After looking at this a bit more, I discovered the real problem.  When the target task was requested to stop via a utrace_control() call, if the return value was EINPROGRESS the code used utrace_barrier(), which can sleep.  The original code looked like this:

    rc = utrace_control(tsk, engine, UTRACE_STOP);
    if (rc == -EINPROGRESS)
        /* EINPROGRESS means we must wait for
         * a callback, which is what we want. */
        do {
            rc = utrace_barrier(tsk, engine);
        } while (rc == -ERESTARTSYS);
        if (rc != 0)
            _stp_error("utrace_control returned error %d on pid %d",
                       rc, (int)tsk->pid);

When utrace_control() is called with UTRACE_STOP and it returns EINPROGRESS, that means that the task hasn't actually stopped yet.  Since we don't need to wait for the task to stop (it will call our handler whenever it does), there is no reason to call utrace_barrier() there.

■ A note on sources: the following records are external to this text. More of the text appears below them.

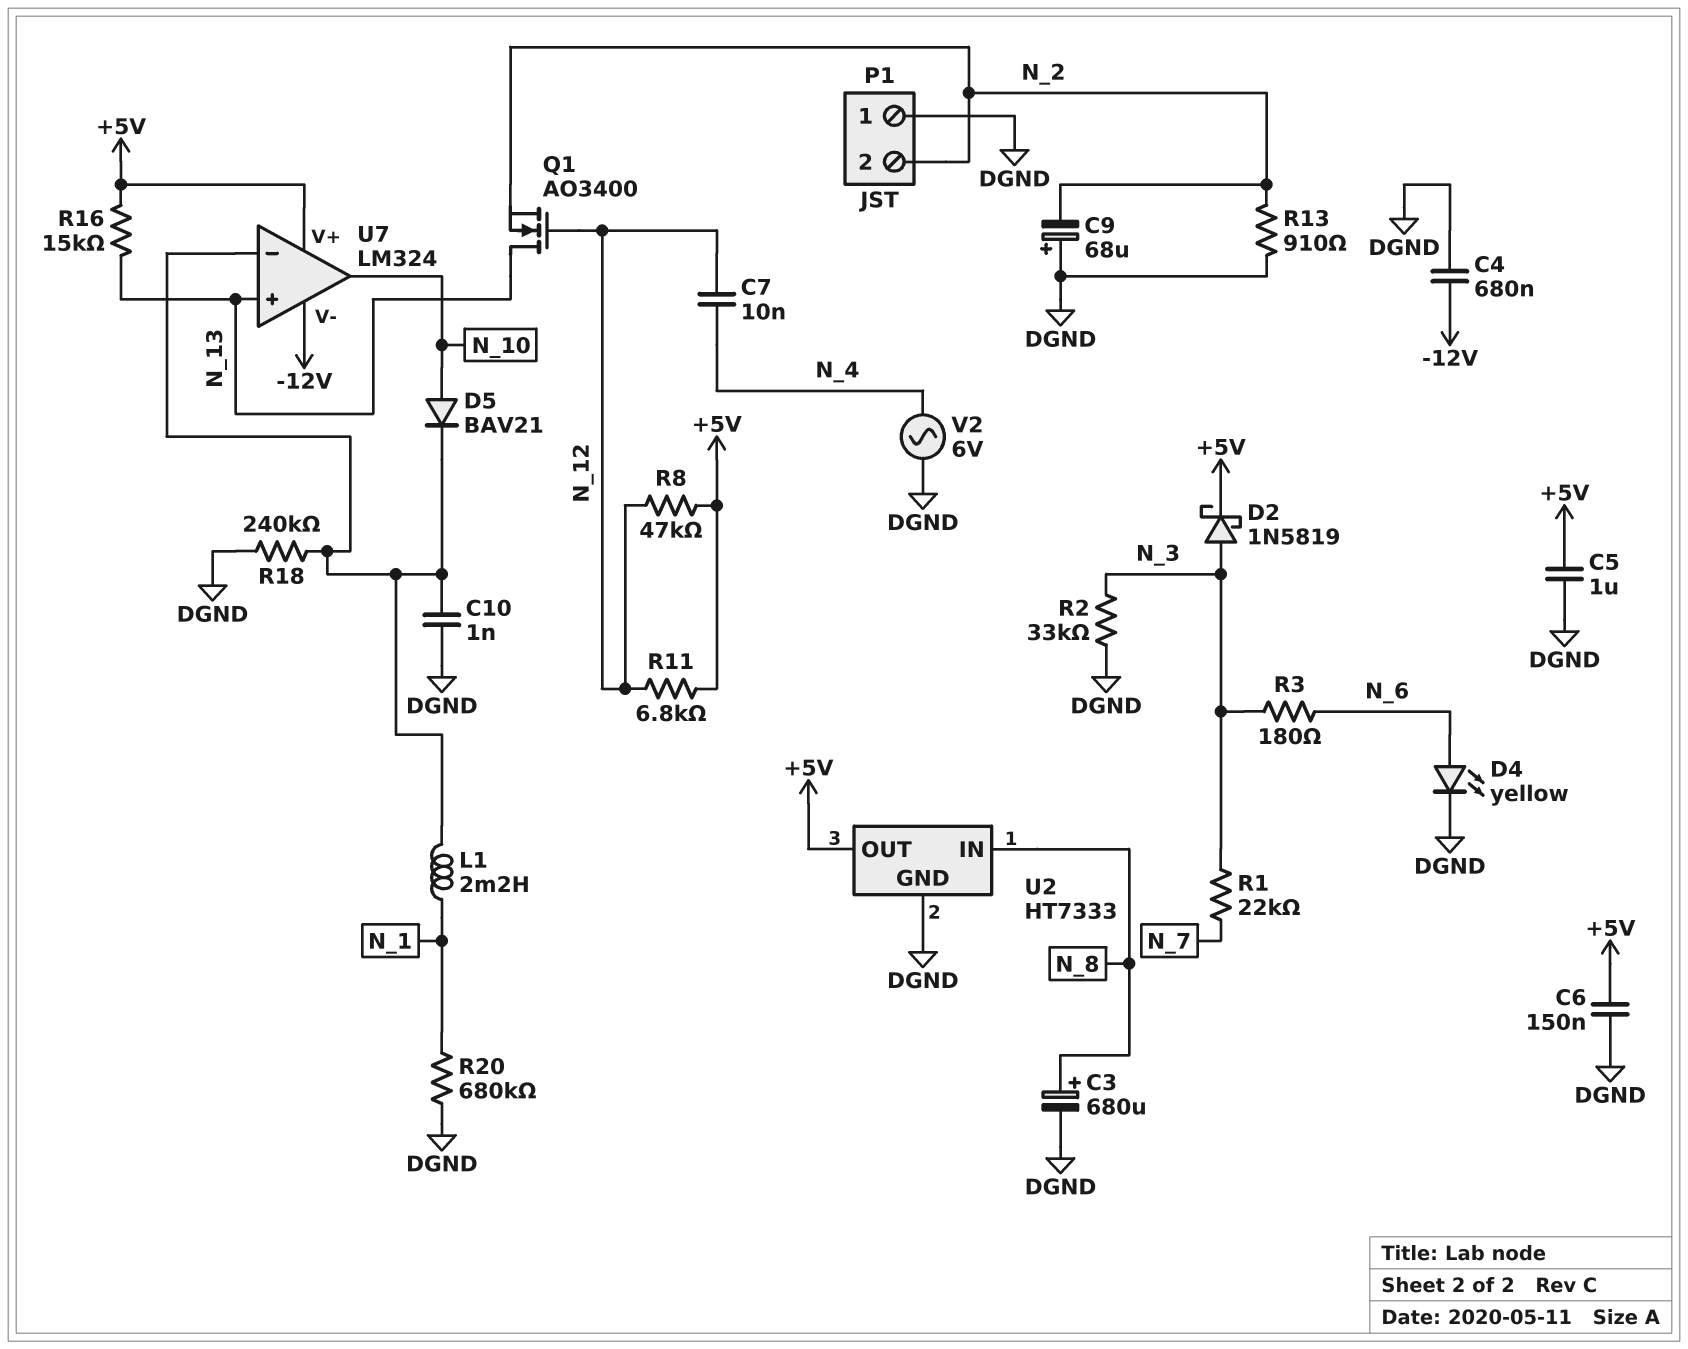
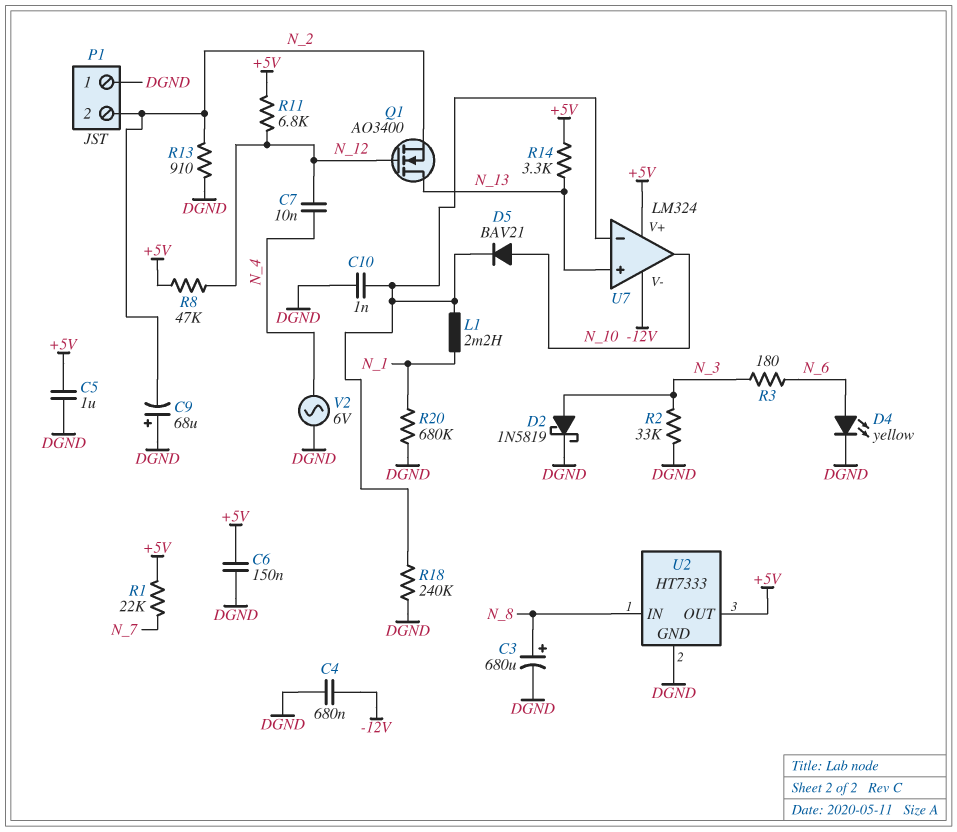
D2: schottky 1N5819 (A N_3, K +5V) -> schottky 1N5819 (A N_3, K DGND)
R1: 22k (N_3, N_7) -> 22k (+5V, N_7)
R14: none -> 3.3k (+5V, N_13)
R16: 15k (+5V, N_13) -> none

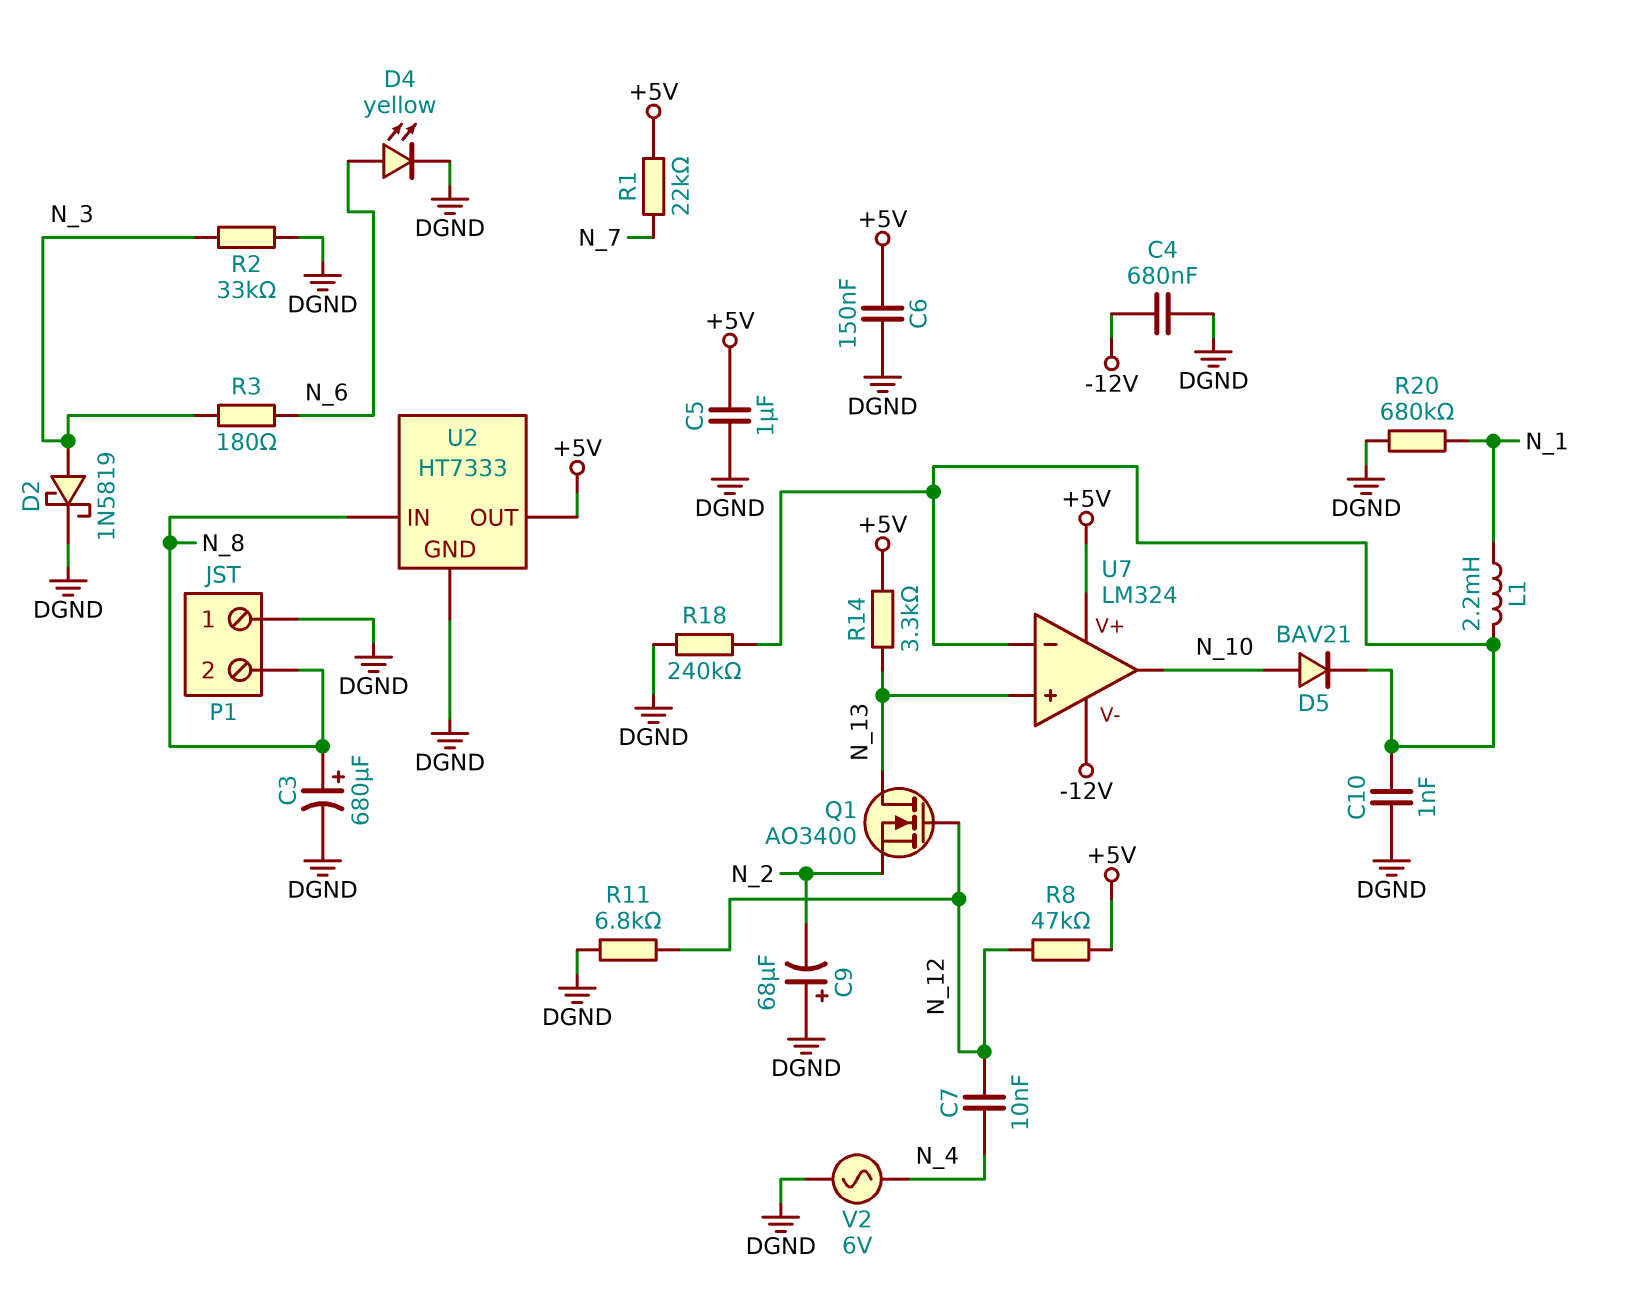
P1 pin 2: N_2 -> N_8
R11: 6.8k (+5V, N_12) -> 6.8k (DGND, N_12)
R13: 910 (DGND, N_2) -> none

So, the new code looks like this:

    rc = utrace_control(tsk, engine, UTRACE_STOP);
    /* If utrace_control(..., UTRACE_STOP)
     * returns EINPROGRESS, that means the
     * task hasn't stopped quite yet, but
     * will soon.  Ignore this error. */
    if (rc != 0 && rc != -EINPROGRESS) {
        _stp_error("utrace_control returned error %d on pid %d",
                   rc, (int)tsk->pid);
    }
    rc = 0;

I've run utrace_p5.exp over 150 times with "fake" utrace without seeing any "scheduling while atomic" bugs.  I also made this change for the original 2 in-kernel versions of utrace, where over 125 runs of utrace_p5.exp showed no regressions.